Bir ülkenin birlik ve beraberliğini bozmak isteyen yabancı unsurlar, toplumu zayıflatmak için moral değerlerine saldırır. Ahlaki çöküntü ve kimlik krizi yaratmak, uzun vadede ülkenin savunmasını ve direncini kırmak için bunu çeşitli renklere. bölerek ve katogorize ederek yaparlar. Bunu yaparken satın aldıkları iç odaklardan azami derecede yararlanırlar. Bu gün ülkemizde olan ve uygulanan budur.
Bazı siyasi veya ideolojik gruplar, kendi görüşlerini egemen kılmak için toplumun geleneksel moral değerlerini hedef alabilir. Bu, toplum mühendisliği yoluyla kendi dünya görüşlerini dayatma amacı taşıyabilir. 12 Eylülden önce bunu ziyadesiyle yaşamıştık.

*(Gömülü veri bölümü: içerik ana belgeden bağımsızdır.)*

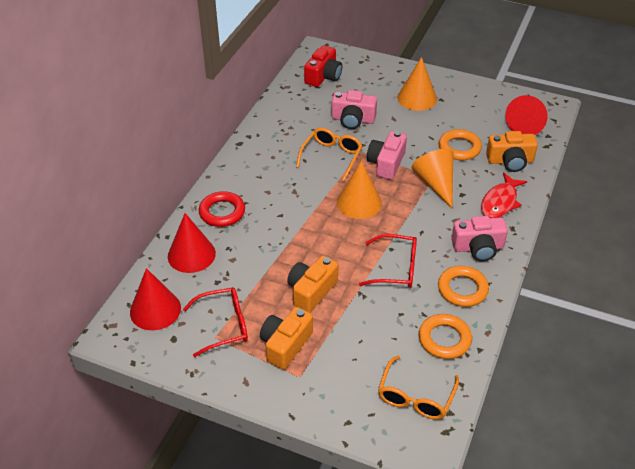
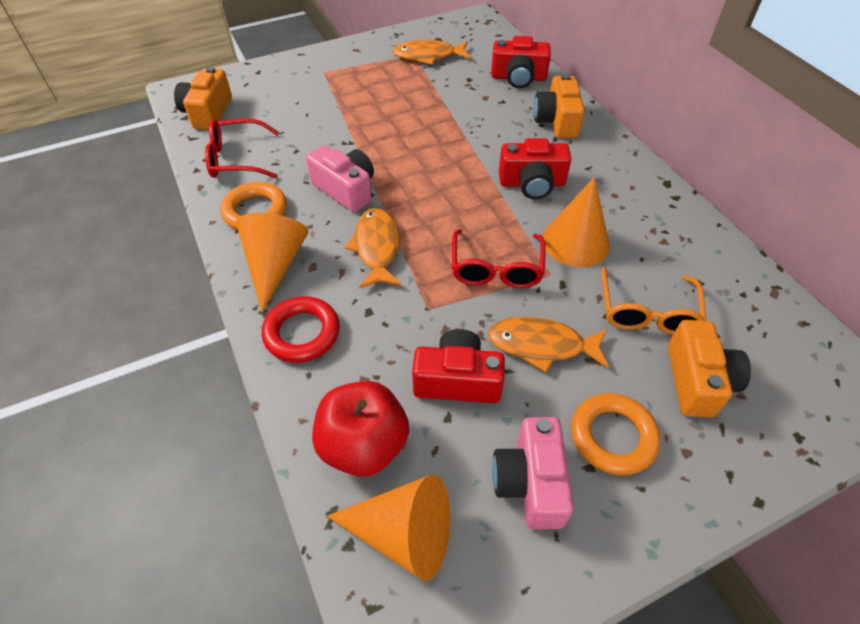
orange fish: 0 -> 3
orange glasses: 2 -> 1
orange ring: 3 -> 2
pink camera: 3 -> 2
red apple: 0 -> 1
red camera: 1 -> 3
red cone: 3 -> 0
red fish: 1 -> 0

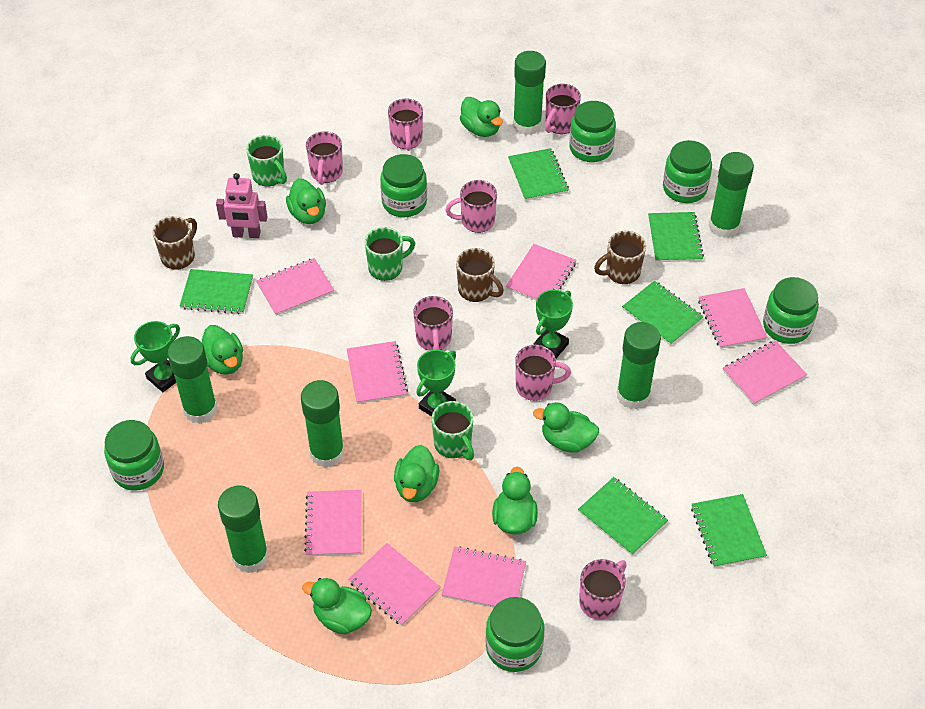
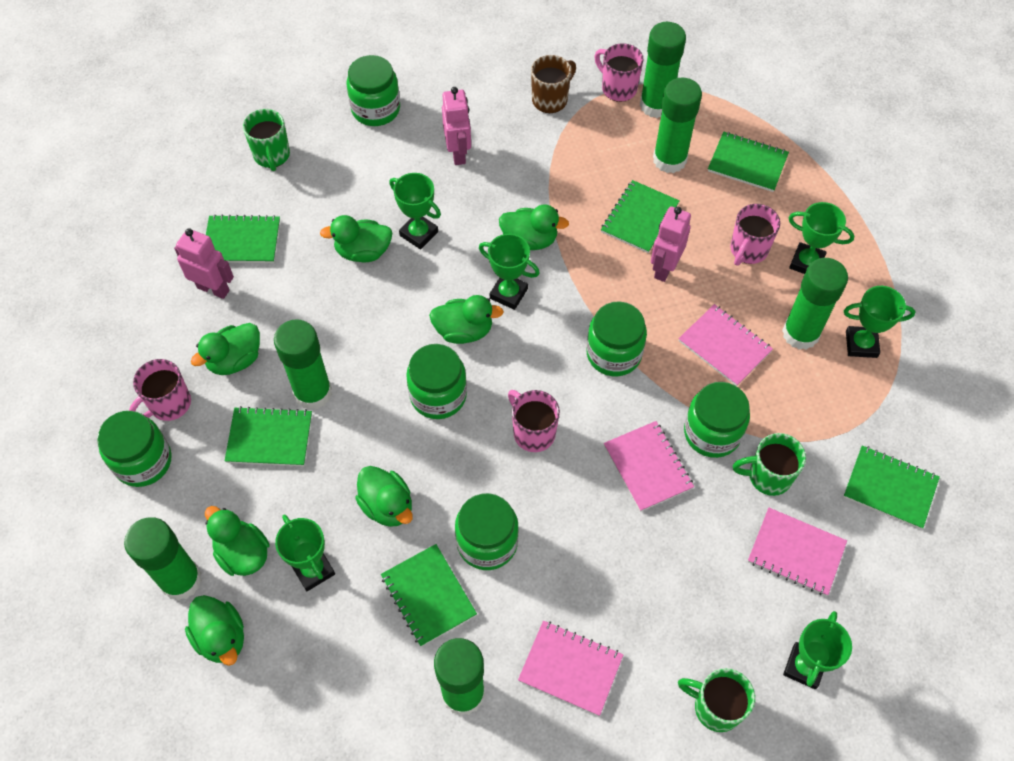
brown mug: 3 -> 1
green trophy: 3 -> 6
pink mug: 7 -> 4
pink notebook: 8 -> 4
pink robot: 1 -> 3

Küreselleşme, tüketim kültürü ve medya aracılığıyla toplumun geleneksel değerleri aşındırılabilir. Aile bağlarını zayıflatan, bireyselciliği ve hedonizmi teşvik eden içerikler, ahlaki yapıyı tahrip edebilir. Televizyonlarda boy boy yayınlanan ahlaksız diziler ve aile bütünlüğümüze yönelik sözüm ona “aile programları” hep bu amaçla planlanıp pazarlanmaktadır.
Toplumda köklü değişiklikler yapmak isteyen bazı gruplar, eski değerleri reddederek yenilerini inşa etmeyi hedefleyebilir. Bunu yaparken de geçmişi ve gelenekleri kötüleyerek mevcut moral yapıyı zayıflatabilirler.
Toplumu bölmek ve çatışma yaratmak isteyen aktörler, moral değerleri hedef alarak bireyleri yalnızlaştırabilir, güvensizlik ortamı oluşturabilir ve kitleleri daha kolay manipüle edebilir.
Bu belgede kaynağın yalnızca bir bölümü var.